Malevich’s artworks are now housed in prestigious art museums worldwide, including the State Tretyakov Gallery in Moscow, the Museum of Modern Art, and the Guggenheim Museum in New York, and the Stedelijk Museum in Amsterdam, which boasts the largest collection of Malevich paintings outside of Russia. Notably, the State Museum of Contemporary Art in Thessaloniki also holds a significant collection of his works.

Malevich’s impact extends beyond the realm of art museums, reaching the art market with remarkable sales of his iconic pieces. The discovery of the fourth version of his renowned “Black Square” in 1993 in Samara, subsequently acquired by the State Hermitage Museum, marked a significant event in the art world. Notably, in 2008, the Stedelijk Museum restituted five works to Malevich’s heirs, setting a world record for the sale of any Russian work of art in 2008 with the auction of “Suprematist Composition from 1916” at Sotheby’s in New York.

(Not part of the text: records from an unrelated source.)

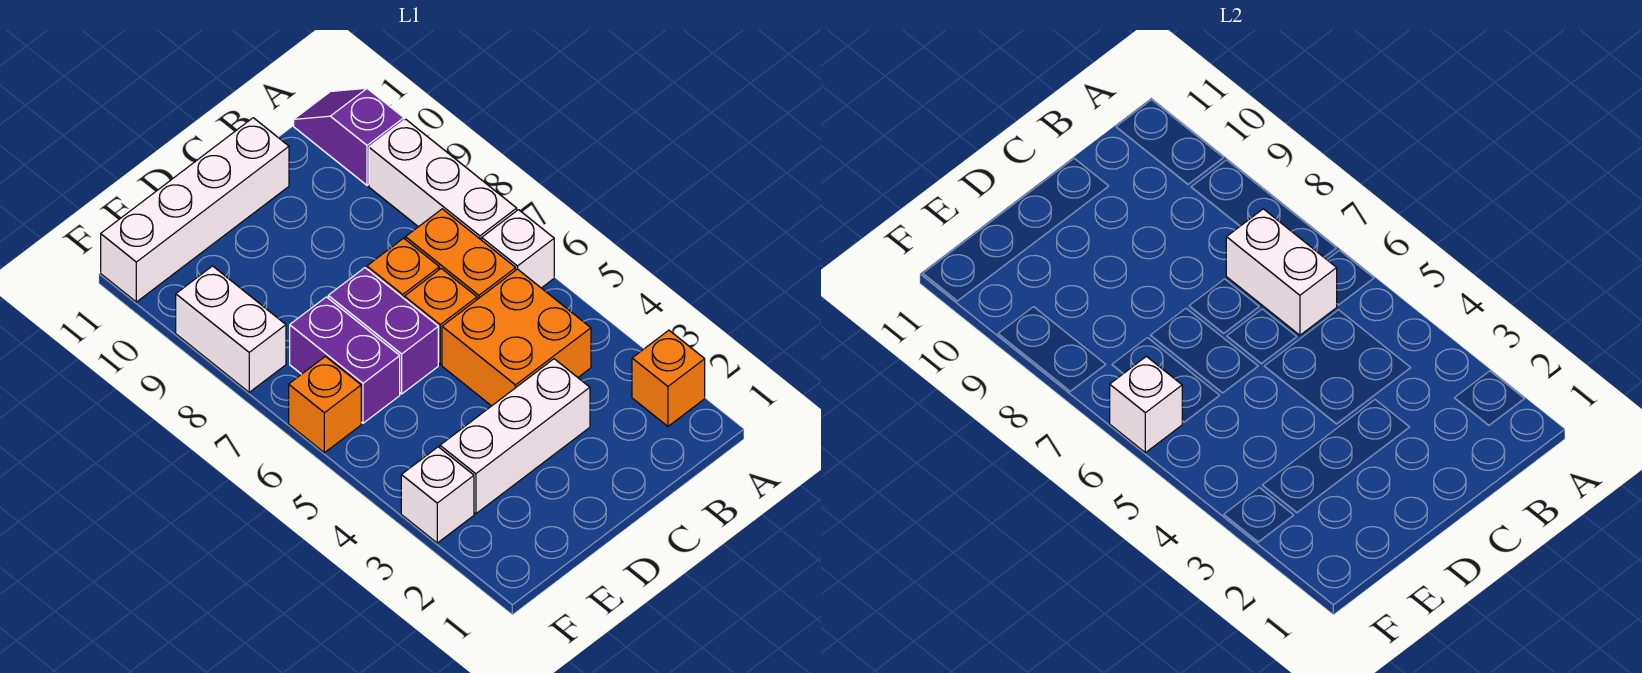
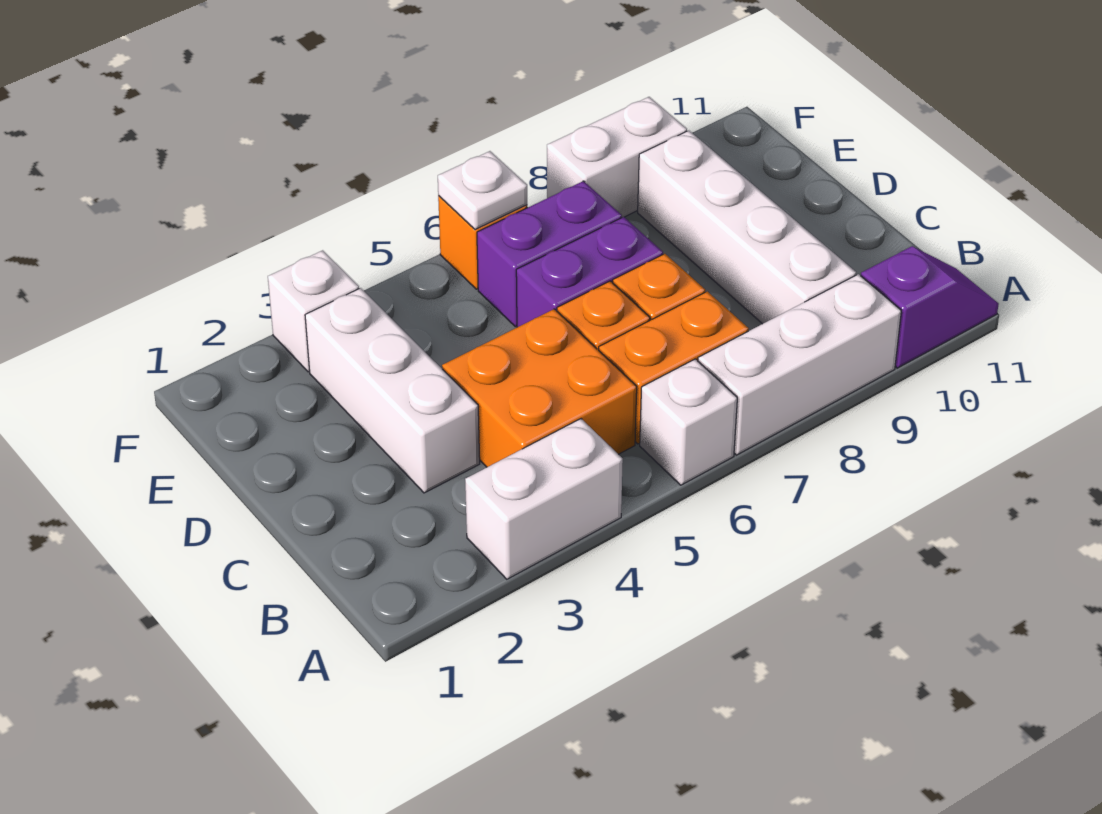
orange brick A2 level 1 -> none
white brick B6:B7 level 2 -> white brick A3:A4 level 1
white brick C11:F11 level 1 -> white brick B9:E9 level 1
white brick F6 level 2 -> white plate F6 level 2

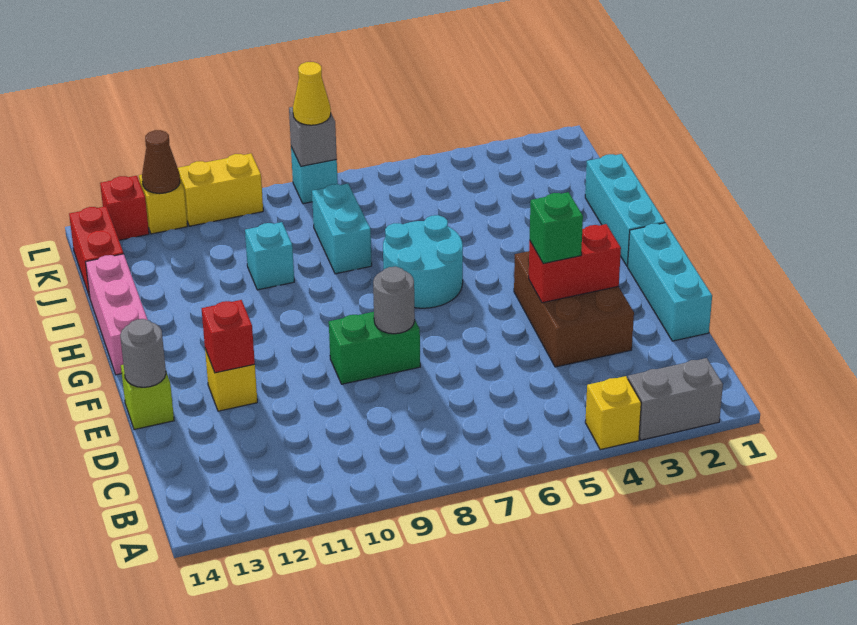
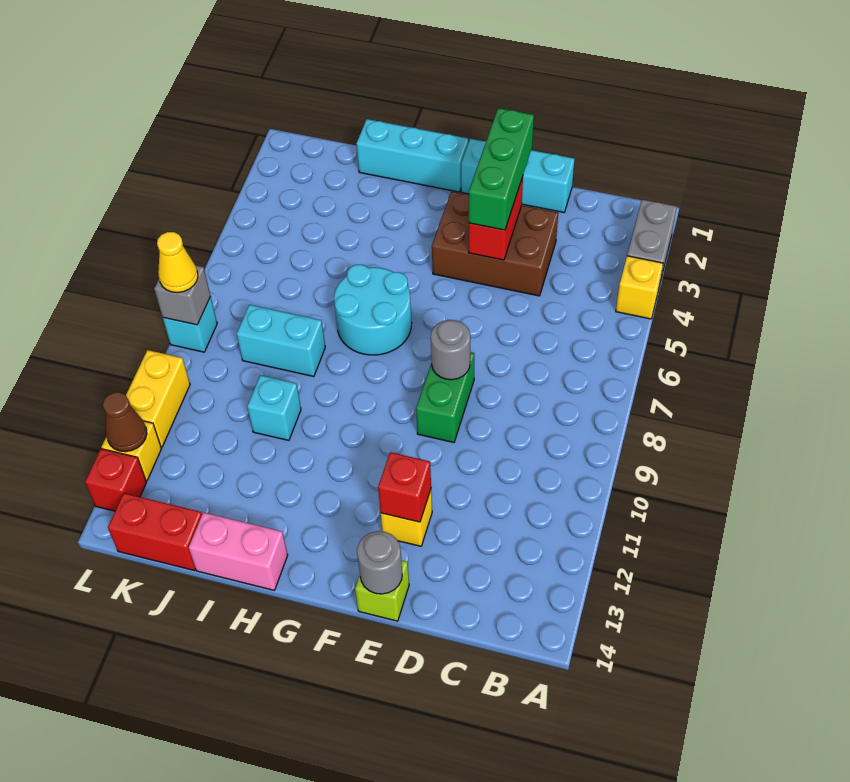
green brick E4 level 3 -> green brick E2:E4 level 3
pink brick G14:I14 level 1 -> pink brick H14:I14 level 1

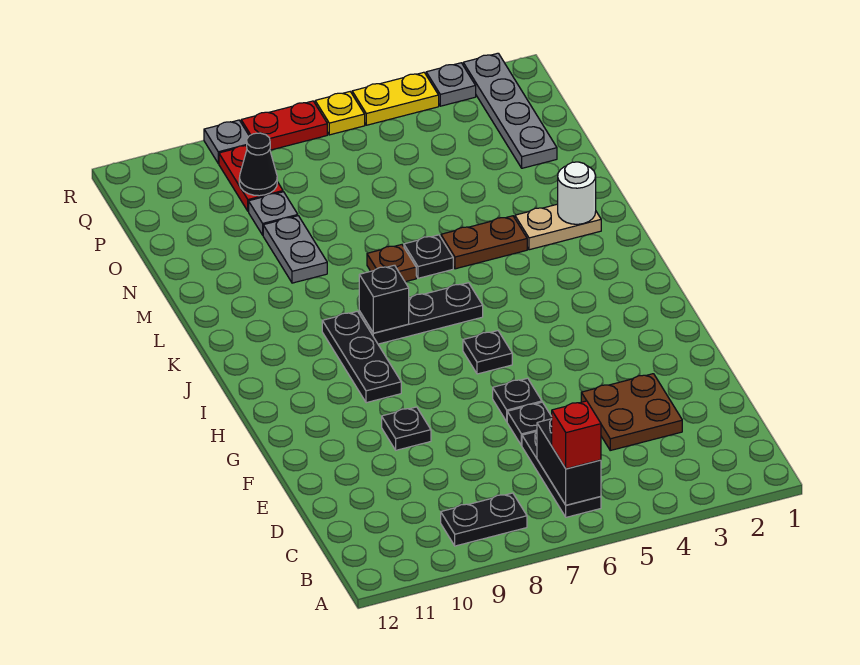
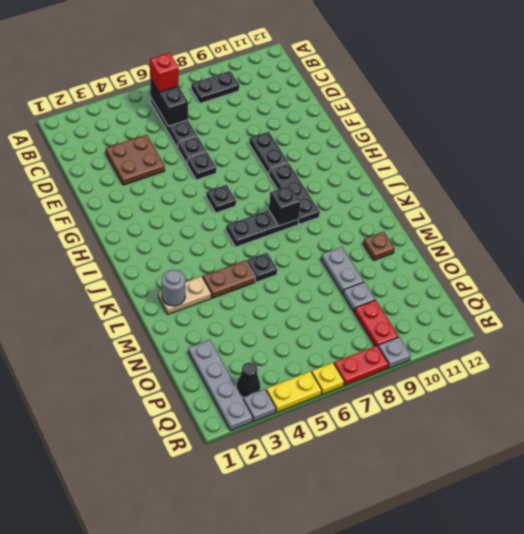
black plate F9 level 1 -> black plate F9:G9 level 1
white round brick L2 level 2 -> grey round brick L2 level 2
brown plate L7 level 1 -> brown plate M11 level 1
black cone P9 level 2 -> black cone Q3 level 1

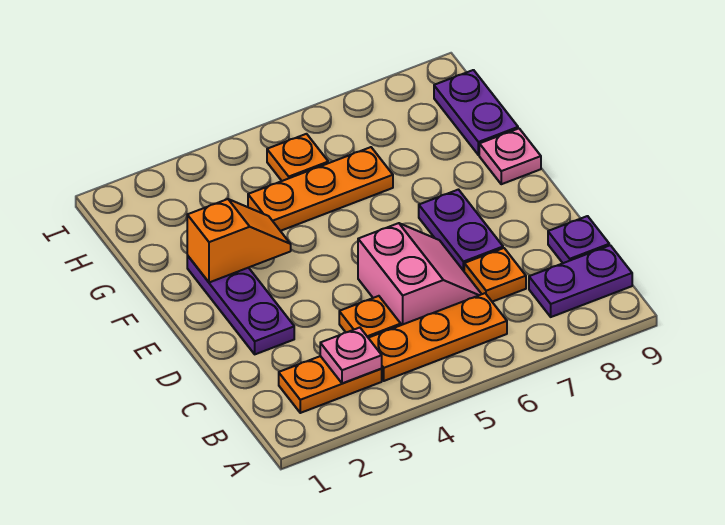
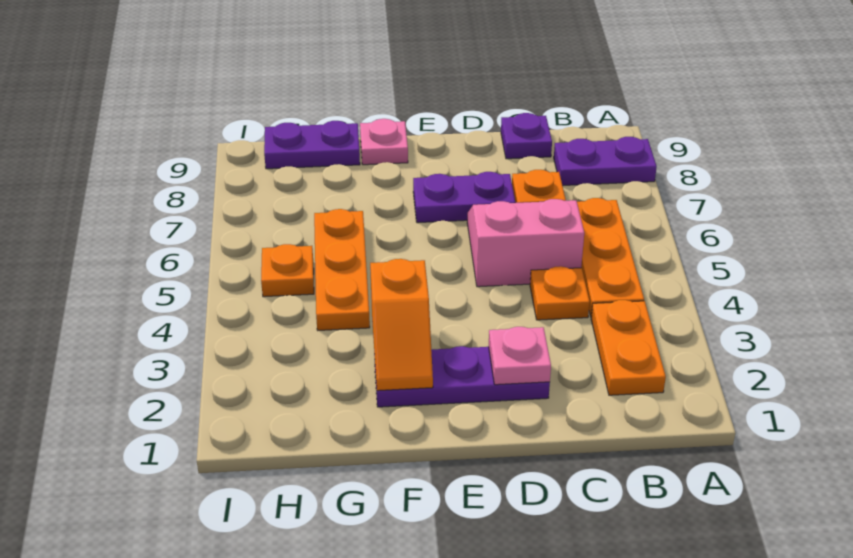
pink plate B3 level 2 -> pink plate D2 level 2
purple plate B8:B9 level 1 -> purple plate A8:B8 level 1
orange slope F2:F3 level 2 top 2 -> orange slope F2:F3 level 2 top 3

In popular culture, Malevich’s life and works serve as inspiration for various artistic endeavors and literary works. References to Malevich abound in literature, with novels such as Martin Cruz Smith’s “Red Square” and Noah Charney’s “The Art Thief” exploring themes of art theft and the significance of Malevich’s compositions. Additionally, British artist Keith Coventry and filmmaker Lars von Trier incorporate Malevich’s art into their respective works, using it as a commentary on modernism and as visual motifs in cinematic productions like “Melancholia” and cultural events such as the Closing Ceremony of the 2014 Winter Olympics in Sochi, where Malevich’s themes were projected, showcasing his enduring influence on 20th-century Russian modern art.